The team next treated obese mice with the drug rosiglitazone, which targets PPARgamma in fat to treat diabetes in people. “While the drug–treated obese mice were more insulin sensitive, we were surprised to see that the drug had little effect on gene expression in visceral fat,” Soccio said. “This led us to look at subcutaneous fat and we discovered that this depot is much more responsive to the drug.”

“These results are clinically relevant and indicate that the ‘bad’ metabolic effects of obesity occur in visceral fat, while the ‘good’ effects of rosiglitazone and other drugs like it occur in subcutaneous fat,” Lazar said.

In particular, the drug–induced changes they found in subcutaneous fat reflected the phenomenon of browning, in which white fat takes on characteristics of brown fat, typically in response to cold exposure or certain hormones and drugs. White fat stores energy, while brown fat dissipates energy by producing heat, mediated by uncoupling protein 1, or UCP1. The most interesting discovery of the study, say the authors, involves UCP1.

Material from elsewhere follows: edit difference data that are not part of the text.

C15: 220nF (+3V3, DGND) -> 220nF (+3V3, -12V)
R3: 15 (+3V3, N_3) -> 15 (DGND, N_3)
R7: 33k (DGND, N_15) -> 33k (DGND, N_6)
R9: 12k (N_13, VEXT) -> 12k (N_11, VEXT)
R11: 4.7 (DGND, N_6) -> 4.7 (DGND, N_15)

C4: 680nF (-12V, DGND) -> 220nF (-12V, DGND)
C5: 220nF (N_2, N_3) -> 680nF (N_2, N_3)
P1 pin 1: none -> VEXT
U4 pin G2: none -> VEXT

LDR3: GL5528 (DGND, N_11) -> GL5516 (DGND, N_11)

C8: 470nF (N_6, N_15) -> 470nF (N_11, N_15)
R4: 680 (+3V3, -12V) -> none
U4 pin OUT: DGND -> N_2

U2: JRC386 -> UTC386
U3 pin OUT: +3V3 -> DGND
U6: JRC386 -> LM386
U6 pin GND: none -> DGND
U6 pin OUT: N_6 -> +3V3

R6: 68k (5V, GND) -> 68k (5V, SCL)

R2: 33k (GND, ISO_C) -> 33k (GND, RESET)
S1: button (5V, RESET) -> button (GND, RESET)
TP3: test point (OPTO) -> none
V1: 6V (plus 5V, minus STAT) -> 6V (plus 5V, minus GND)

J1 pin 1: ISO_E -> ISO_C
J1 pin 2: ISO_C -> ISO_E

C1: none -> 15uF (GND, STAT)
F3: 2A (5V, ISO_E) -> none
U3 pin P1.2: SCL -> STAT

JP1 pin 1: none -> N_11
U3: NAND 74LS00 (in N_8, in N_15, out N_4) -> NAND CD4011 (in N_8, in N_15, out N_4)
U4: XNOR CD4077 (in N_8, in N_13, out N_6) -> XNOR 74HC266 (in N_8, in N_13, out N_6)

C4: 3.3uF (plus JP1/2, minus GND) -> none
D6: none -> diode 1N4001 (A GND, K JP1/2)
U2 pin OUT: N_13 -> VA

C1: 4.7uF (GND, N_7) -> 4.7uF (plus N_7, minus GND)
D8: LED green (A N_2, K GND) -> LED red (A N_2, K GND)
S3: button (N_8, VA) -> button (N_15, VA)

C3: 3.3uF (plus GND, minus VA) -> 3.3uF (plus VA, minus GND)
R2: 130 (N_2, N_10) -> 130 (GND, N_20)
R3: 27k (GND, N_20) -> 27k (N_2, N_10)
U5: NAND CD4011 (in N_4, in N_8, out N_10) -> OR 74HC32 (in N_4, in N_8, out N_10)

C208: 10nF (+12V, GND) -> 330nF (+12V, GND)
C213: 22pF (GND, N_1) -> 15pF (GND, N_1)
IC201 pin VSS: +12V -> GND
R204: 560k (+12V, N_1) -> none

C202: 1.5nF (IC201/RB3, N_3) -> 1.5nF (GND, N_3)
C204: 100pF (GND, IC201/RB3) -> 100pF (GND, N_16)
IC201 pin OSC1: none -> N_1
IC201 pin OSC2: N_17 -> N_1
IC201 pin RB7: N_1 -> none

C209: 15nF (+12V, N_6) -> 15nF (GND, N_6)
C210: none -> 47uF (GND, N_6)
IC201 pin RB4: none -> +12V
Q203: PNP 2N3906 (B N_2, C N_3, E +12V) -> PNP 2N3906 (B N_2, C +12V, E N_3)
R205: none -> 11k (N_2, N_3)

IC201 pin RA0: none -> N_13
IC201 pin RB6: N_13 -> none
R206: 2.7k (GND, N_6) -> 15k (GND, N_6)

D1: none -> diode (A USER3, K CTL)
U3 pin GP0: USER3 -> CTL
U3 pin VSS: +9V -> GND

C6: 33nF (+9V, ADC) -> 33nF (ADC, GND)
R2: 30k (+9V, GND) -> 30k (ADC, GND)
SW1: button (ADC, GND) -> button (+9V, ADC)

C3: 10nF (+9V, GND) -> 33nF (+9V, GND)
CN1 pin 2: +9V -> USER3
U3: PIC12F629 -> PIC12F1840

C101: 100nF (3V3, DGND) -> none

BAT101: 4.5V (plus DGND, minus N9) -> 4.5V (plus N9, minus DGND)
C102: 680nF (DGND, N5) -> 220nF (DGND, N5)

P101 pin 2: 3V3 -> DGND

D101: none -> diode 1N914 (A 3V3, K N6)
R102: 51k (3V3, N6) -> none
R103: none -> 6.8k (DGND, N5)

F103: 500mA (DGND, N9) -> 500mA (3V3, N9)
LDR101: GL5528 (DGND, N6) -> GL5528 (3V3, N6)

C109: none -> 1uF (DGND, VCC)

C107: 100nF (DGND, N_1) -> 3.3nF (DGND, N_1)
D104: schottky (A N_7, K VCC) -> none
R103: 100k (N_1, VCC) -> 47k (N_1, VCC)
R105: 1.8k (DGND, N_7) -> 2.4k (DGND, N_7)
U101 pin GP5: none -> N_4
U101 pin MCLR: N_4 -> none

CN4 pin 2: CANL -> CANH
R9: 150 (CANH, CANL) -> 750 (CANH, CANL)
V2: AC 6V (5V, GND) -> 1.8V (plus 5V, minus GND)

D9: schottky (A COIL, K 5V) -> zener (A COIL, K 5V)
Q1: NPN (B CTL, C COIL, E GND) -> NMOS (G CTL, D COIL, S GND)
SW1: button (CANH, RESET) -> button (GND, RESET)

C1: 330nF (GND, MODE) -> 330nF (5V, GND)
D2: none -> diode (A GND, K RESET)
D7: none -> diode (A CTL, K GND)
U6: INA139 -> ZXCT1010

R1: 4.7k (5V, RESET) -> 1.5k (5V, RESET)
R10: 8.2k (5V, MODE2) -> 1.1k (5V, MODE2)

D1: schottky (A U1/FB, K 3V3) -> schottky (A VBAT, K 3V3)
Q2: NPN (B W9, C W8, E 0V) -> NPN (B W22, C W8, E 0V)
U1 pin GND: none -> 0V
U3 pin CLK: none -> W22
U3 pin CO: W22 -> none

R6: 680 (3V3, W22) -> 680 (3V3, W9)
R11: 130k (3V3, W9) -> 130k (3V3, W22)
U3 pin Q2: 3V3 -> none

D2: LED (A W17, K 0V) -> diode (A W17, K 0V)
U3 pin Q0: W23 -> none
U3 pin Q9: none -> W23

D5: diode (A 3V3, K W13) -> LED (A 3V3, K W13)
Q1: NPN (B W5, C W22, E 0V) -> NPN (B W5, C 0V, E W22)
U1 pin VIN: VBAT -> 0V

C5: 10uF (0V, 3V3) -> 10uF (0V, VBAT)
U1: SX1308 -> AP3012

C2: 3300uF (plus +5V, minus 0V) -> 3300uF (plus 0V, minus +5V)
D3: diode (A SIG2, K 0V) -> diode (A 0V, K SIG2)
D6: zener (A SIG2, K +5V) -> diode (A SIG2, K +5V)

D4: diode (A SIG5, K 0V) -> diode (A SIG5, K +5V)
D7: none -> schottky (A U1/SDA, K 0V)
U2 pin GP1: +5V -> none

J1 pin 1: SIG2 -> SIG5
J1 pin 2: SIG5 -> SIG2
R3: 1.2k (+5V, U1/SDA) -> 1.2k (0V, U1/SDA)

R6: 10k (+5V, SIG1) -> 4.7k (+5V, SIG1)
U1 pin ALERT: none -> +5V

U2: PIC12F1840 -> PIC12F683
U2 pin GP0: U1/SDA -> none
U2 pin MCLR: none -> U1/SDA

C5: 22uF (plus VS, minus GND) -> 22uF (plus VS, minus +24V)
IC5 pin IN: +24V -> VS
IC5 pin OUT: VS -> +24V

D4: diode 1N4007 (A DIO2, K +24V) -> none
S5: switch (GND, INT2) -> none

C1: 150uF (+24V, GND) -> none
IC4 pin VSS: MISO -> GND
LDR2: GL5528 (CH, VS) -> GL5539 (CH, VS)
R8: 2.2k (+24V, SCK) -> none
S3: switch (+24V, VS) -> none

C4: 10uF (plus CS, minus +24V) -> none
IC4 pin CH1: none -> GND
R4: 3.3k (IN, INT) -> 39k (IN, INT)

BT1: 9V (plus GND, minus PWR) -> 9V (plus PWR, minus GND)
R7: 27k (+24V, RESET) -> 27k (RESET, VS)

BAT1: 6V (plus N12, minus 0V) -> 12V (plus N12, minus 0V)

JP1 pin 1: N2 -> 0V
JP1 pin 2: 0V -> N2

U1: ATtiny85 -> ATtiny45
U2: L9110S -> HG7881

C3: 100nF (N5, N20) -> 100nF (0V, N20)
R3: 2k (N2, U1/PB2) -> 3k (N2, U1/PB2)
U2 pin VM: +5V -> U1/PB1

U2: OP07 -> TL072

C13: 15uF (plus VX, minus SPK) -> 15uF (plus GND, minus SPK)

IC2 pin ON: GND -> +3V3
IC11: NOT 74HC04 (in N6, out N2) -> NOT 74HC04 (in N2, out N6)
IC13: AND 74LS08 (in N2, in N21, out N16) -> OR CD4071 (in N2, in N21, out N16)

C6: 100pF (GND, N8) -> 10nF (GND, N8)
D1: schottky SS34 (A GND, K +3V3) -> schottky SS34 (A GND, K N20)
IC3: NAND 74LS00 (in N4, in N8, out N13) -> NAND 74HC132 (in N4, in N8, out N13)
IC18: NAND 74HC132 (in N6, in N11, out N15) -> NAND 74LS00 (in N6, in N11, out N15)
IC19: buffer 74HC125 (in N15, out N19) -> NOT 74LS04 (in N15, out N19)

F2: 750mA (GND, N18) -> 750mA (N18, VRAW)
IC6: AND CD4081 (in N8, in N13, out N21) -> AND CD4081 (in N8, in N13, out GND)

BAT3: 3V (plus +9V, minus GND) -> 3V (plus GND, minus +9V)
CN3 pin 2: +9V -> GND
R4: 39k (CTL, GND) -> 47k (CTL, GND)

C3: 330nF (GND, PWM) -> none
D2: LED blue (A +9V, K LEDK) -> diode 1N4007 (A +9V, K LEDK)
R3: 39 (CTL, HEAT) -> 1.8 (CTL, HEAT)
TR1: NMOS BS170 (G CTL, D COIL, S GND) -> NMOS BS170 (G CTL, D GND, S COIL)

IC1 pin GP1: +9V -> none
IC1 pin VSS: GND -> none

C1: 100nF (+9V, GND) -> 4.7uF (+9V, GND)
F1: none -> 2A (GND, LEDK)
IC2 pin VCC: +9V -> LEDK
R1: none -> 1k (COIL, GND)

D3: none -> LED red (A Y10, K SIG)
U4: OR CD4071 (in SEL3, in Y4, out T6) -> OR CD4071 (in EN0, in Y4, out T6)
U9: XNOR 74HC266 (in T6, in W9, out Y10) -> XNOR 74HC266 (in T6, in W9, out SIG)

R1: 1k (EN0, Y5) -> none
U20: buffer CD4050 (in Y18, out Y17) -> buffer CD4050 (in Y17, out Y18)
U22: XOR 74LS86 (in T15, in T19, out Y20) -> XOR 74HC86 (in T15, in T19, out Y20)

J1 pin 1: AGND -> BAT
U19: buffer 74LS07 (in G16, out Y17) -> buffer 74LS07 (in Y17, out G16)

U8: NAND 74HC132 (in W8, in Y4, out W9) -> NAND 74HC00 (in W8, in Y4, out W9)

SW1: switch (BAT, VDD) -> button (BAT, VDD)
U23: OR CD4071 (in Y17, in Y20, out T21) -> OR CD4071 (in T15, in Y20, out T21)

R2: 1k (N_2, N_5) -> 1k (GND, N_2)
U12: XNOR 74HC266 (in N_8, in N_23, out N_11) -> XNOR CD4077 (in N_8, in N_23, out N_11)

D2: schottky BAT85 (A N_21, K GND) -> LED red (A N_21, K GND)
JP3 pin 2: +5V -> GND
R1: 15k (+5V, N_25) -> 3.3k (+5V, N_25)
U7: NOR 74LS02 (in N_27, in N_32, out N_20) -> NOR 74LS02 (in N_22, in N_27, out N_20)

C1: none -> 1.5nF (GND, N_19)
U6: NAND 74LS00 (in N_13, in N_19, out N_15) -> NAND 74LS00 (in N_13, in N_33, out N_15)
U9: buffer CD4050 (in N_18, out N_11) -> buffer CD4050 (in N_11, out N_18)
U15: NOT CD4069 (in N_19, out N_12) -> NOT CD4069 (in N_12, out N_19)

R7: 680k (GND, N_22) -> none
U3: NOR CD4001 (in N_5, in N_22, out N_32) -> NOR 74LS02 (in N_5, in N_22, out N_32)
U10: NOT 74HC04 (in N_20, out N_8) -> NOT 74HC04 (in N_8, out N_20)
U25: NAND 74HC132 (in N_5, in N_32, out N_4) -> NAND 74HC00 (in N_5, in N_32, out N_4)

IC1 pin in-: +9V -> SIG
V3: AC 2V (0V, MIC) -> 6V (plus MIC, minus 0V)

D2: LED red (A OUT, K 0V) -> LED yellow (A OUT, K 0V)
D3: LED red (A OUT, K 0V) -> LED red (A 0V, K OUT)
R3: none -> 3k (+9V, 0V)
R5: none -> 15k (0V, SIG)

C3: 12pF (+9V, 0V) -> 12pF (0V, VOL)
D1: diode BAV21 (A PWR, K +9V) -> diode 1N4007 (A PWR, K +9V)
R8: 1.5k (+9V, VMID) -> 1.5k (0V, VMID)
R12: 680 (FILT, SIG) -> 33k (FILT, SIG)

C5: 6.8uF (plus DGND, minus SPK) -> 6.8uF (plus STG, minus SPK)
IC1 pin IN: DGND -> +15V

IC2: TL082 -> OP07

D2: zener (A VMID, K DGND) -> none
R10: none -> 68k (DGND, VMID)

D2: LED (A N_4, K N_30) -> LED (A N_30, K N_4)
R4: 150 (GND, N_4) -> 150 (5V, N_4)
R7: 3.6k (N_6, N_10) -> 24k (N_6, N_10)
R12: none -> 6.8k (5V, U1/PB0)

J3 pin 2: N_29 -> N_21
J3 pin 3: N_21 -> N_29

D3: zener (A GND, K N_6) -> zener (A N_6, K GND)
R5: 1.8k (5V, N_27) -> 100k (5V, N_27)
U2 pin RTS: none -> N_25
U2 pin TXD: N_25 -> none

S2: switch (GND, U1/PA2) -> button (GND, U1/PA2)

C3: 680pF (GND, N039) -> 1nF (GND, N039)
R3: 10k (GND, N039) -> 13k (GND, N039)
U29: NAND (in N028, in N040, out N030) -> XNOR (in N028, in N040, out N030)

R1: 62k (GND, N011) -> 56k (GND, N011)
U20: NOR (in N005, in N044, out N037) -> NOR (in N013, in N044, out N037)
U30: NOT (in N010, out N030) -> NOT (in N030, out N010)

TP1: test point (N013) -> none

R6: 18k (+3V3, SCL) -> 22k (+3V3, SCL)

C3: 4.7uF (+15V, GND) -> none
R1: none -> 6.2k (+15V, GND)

They showed that rosiglitazone, as expected, increases Ucp1 expression in both obesity–prone and obesity–resistant strains of mice. However, in subcutaneous fat of the obesity–resistant mice, Ucp1 expression was high even in the absence of the drug. “But the real surprise came when we looked at the offspring of obesity–resistant and obesity–prone parents, which have one of each parent’s version of the Ucp1 gene,” Soccio said.

Strikingly, they found that the obesity–prone mouse strain’s version of the Ucp1 gene has lower expression and less PPARgamma binding than the obesity–resistant version. This imbalance shows that the obesity–prone mouse strain’s Ucp1 is genetically defective, since it is less active than the other strain’s version, even when both are present in the same cell nucleus.